Today would ordinarily be the Feast of Saint Benedict, for it is the anniversary of Benedict's death. The actual Feast was moved to July 11th because Lent always "obstructed" the celebration which is traditionally observed on the day the Saint "enters heaven"). Benedict was, without a doubt, one of the most influential men in the history of the Church. Benedictines, Camaldolese, Cistercians, and any number of other religious and, of course, lay oblates follow the 1500 year old Rule of Life he wrote for monks. Known (among other things) for its balance, its concern and for respect for individual gifts within community, for its strong accent on humility, and for the priority it gives to the Word of God in the Divine Office and Lectio Divina, this Rule serves literally hundreds of thousands of Benedictines today whether monks, nuns, hermits, married persons, dedicated singles, or other seekers of God. Indeed, Benedictines of whatever state of life are, by definition, seekers of God.

Benedict says in his Rule that all monastic life should have a Lenten character. He reminds us that this is a holy season in which we should look carefully at the integrity of our lives and get rid of any thoughtless compromises which may have crept into them.
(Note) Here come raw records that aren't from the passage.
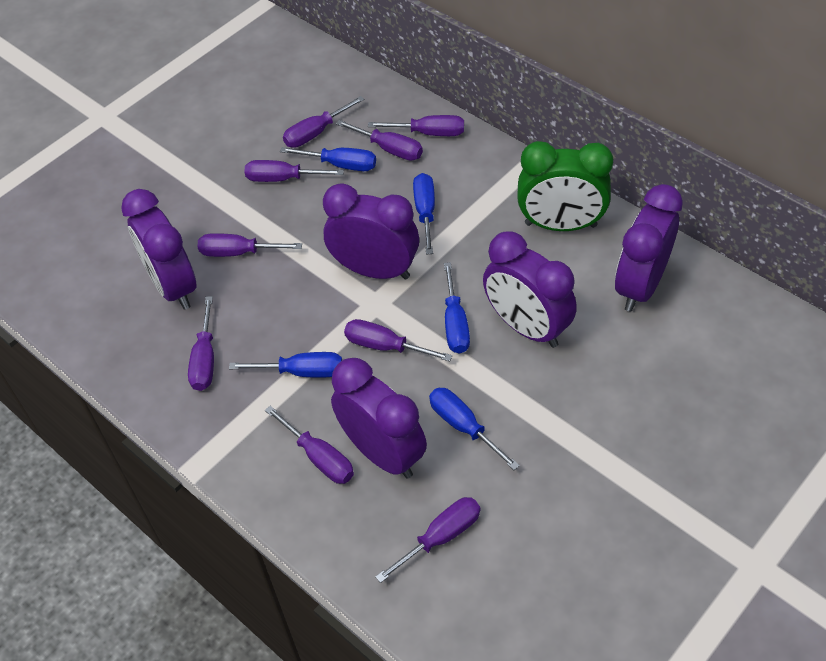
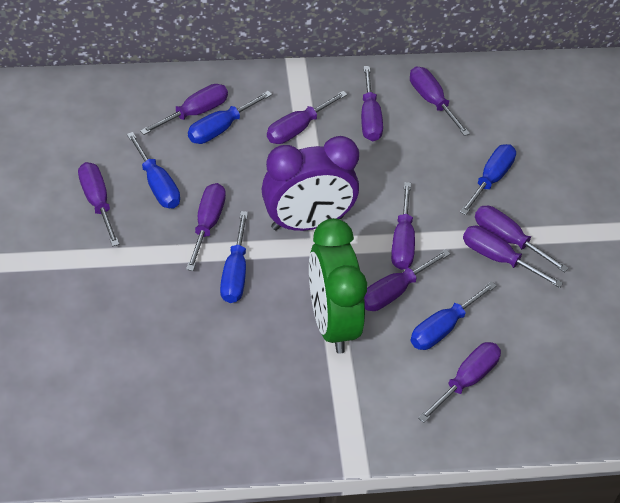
purple clock: 5 -> 1
purple screwdriver: 9 -> 11

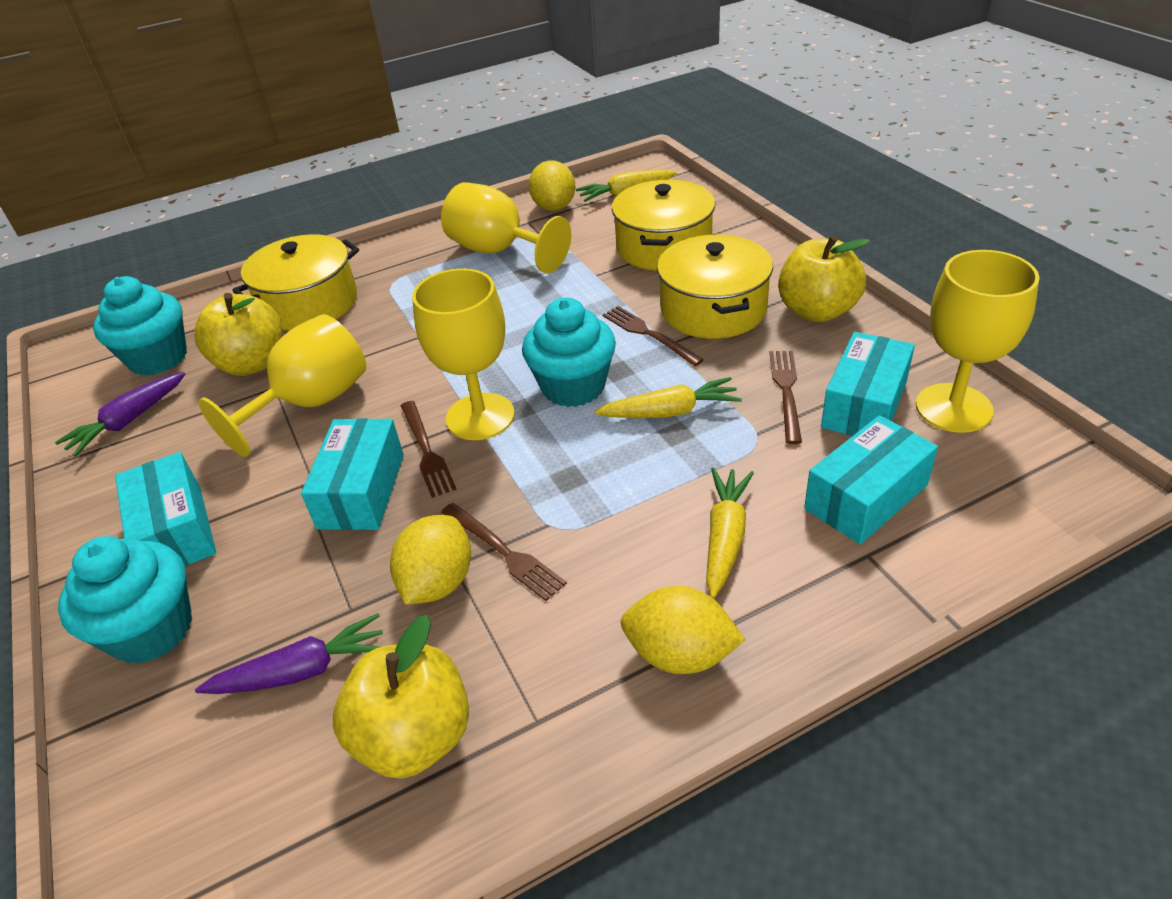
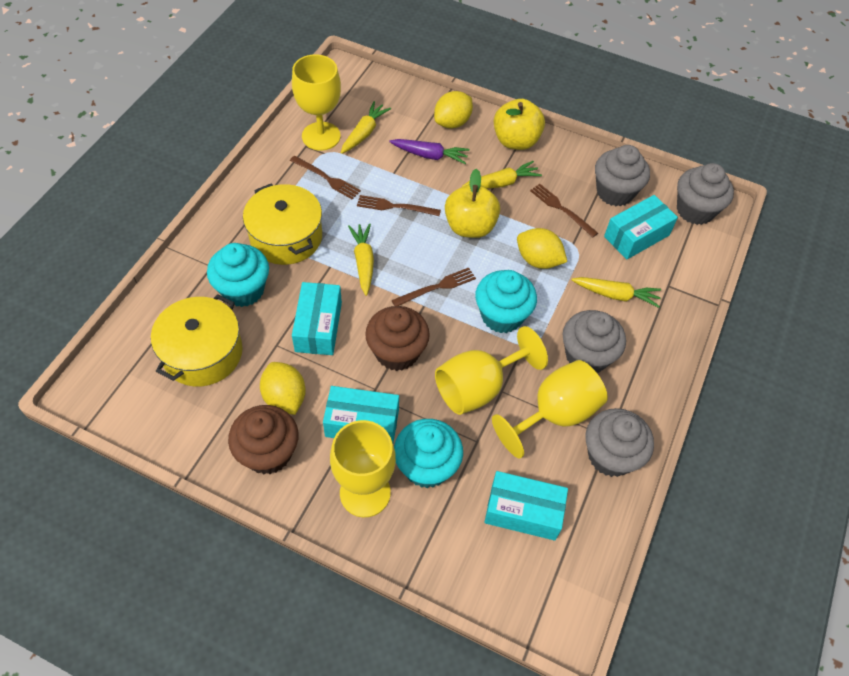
brown cupcake: 0 -> 2
grey cupcake: 0 -> 4
purple carrot: 2 -> 1
yellow apple: 3 -> 2
yellow carrot: 3 -> 4
yellow pot: 3 -> 2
In this way each one of us "may have something beyond the normal obligations of monastic life to freely offer to the Lord with the joy of the Holy Spirit". (Chapter 49, RB) One Benedictine poet reflects on this chapter as follows. It seems a good way to celebrate both the day and the season:

SEARCH ME (Rachel M Srubas, Oblate, OSB)

Search me, penetrating Spirit,
Drag my depths for the sunken
accumulations of my life.
Retrieve it all:
the old, unhealed wounds,
the memories I've tried to keep
from you, who alone
can remedy and soothe.
Receive my sacrifice
of grudges, the sludge of unforgiveness,
the slights I horde like green pennies,
the pettiness I practice to protect myself
from pain. I offer you the worthless cache
of my spirit's cuts and bruises, the elaborate
self deceptions that have long outlived their use.
Take what you find in the sodden sea chest
of my mind, and show it all to me.
Let me see what I've submerged:
what I ought to salvage,
what it's time to purge.

Taken from Oblation, Meditations on St Benedict's Rule (Rachel is a Benedictine Oblate and Presbyterian clergywoman. She is affiliated with the monastery of the Benedictine Sisters of the Perpetual Adoration in Tucson, Arizona.)

17 March 2011

Hermits and Vacations, A few Questions!


It is rather amazing to me but my post regarding a few days away from the hermitage triggered a number of disparate reactions. Some were quite positive and noted the similarity to retreat. (Had I called this very same period of days away retreat or even a home visit or something similar, I am sure there would have been no problem!) Others were glad for me and for the post itself, and, additionally, for the post on friendship that preceded that one. But there were a couple of reactions which were downright nasty, and one or two that were sarcastic (or perhaps only ironic?). One of the latter treated the combination of the terms "hermit" and "on vacation" as a kind of religious oxymoron, while comments took that term in the direction of other such "oxymorons", like "homocelibacy", for instance. One of the more downright nasty ones sent by email said the following: [[It was nice you had a good time at Tahoe with your friend and all, but is this really the right Lenten practice for a hermit? I mean really, a vacation? At the beginning [of] Lent and a time penance and fasting and all? . . . and you didn't even think about going to Mass on Ash Wednesday. [Sure seems] pretty hypocritical to me! Some hermit?]] The ungrounded assumptions marking the critical comments were as amazing as anything else.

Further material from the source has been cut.